聖書: ルカによる福音書 19章 45節~48節

2018年4月1日(日): 復活節第1主日礼拝、イースター礼拝説教

 両親は、少年イエスを見失いました。「どうしてわたしを捜したのですか。わたしが自分の父の家にいるのは当たり前だということを、知らなかったのですか(2:49)」。20年後、婦人たちは、主イエスを見失いました。「なぜ、生きておられる方を死者の中に捜すのか。あの方は、ここにはおられない。復活なさったのだ(24:5-6)」。わたしはここにいる、何の心配もありません。
 その都で、「イエスは神殿の境内に入り、そこで商売をしていた人々を追い出し始め(19:45)」ました。それは、ヘロデ大王が46年をかけて建設した神殿です。当時の祭司長は、さらに見栄えをよくするために、神殿内で商売をすることを許可しました。その様子に、主イエスは、涙を浮かべました。「あなたたちはそれを強盗の巣にした(19:46)」。
 息苦しさの中で、真実の言葉を聞く力が奪われていきます。孤独の中で、見えないものを信じる力が奪われていきます。だから、「わたしの家は、祈りの家でなければならない(19:46)」。わたしたちにとって、祈りとは、まさに深呼吸です。深呼吸をすることで、大切な言葉を思い出します。

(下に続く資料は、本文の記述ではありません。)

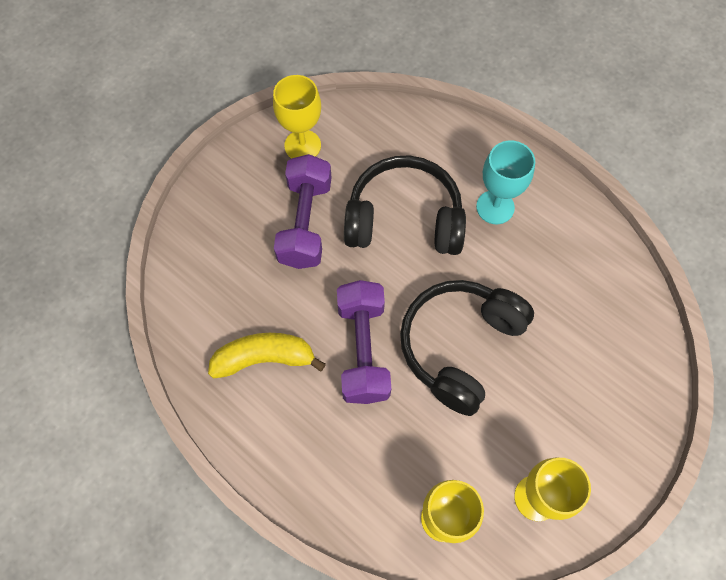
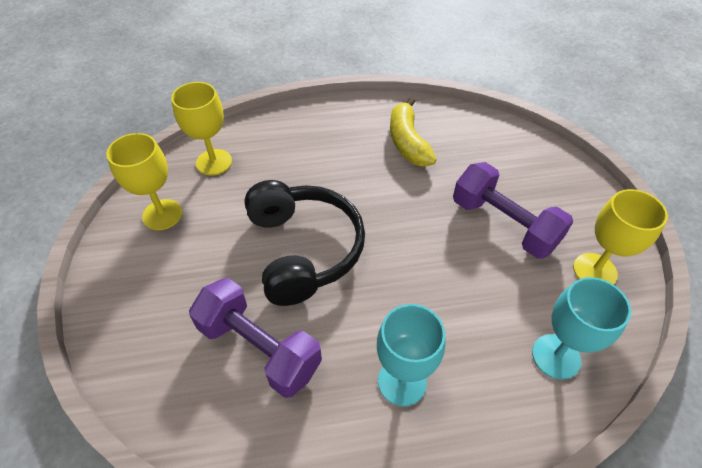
camera: 130 degrees right, 15 degrees down
(264, 358) = (407, 142): yellow banana -> yellow banana turned 135 degrees clockwise
(363, 350) = (361, 193): purple dumbbell -> purple dumbbell (259, 348)
(397, 137) = (556, 356): none -> turquoise goblet
(404, 219) = (452, 294): black headphones -> none

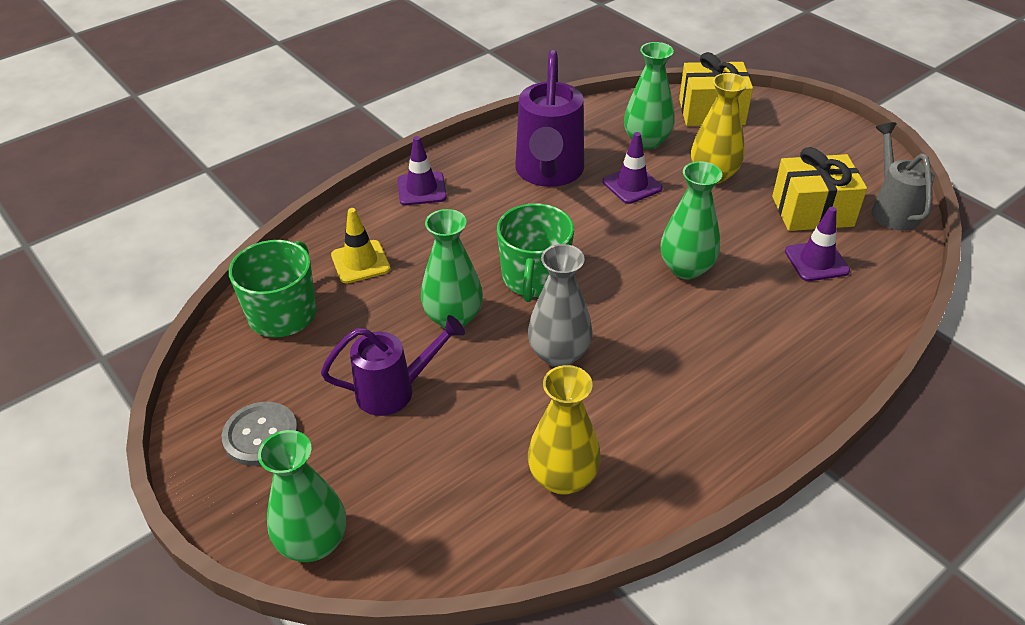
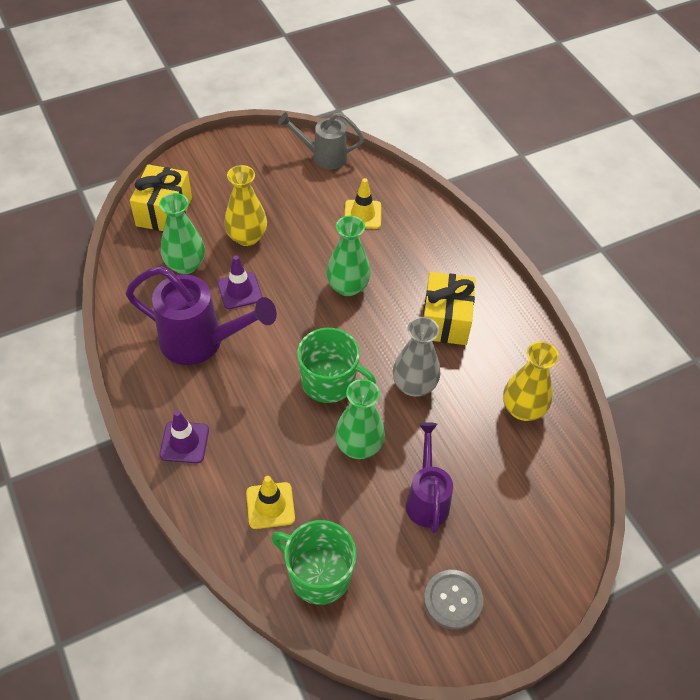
camera: 80 degrees left, 10 degrees up
(313, 542) = (555, 568): green vase -> none
(812, 211) = (311, 197): yellow gift -> yellow gift (445, 320)
(816, 261) = (362, 214): purple traffic cone -> yellow traffic cone

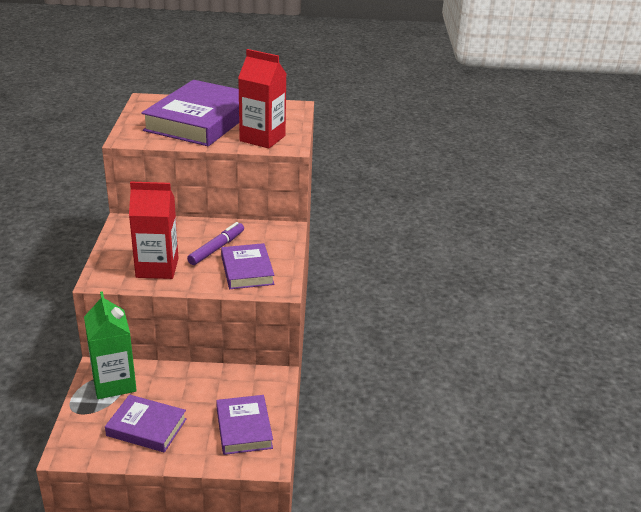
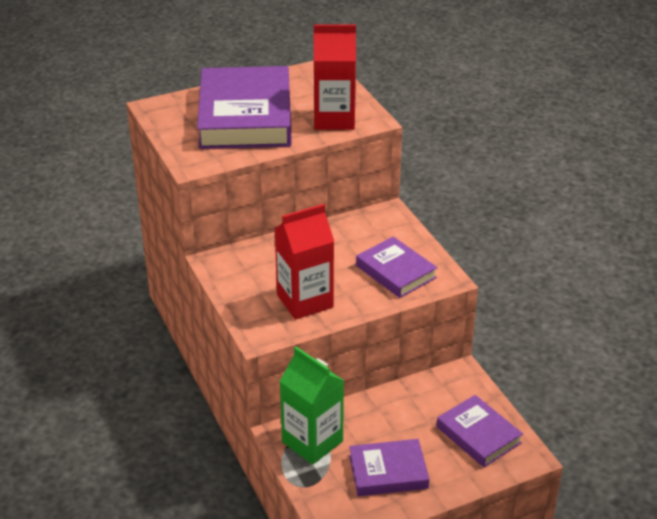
camera: 25 degrees left, 5 degrees up
(216, 248) = (342, 258): purple marker -> none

 わたしはここにいる、何の心配もありませんよ。主イエスは、復活されました。息苦しさを感じる日々に、この方が、わたしたちのマイホームとなってくださいました。主イエスは、生きて共におられます。孤独を感じる日々に、わたしたちは、この方を、祈りのうちに確かめたいと願います。
 『こがねの城を、経めぐるとも、わが家にまさる、住まいはなし。ああ、わが家よ。みめぐみつきぬ、愛の園よ(讃美歌第二編147番)』。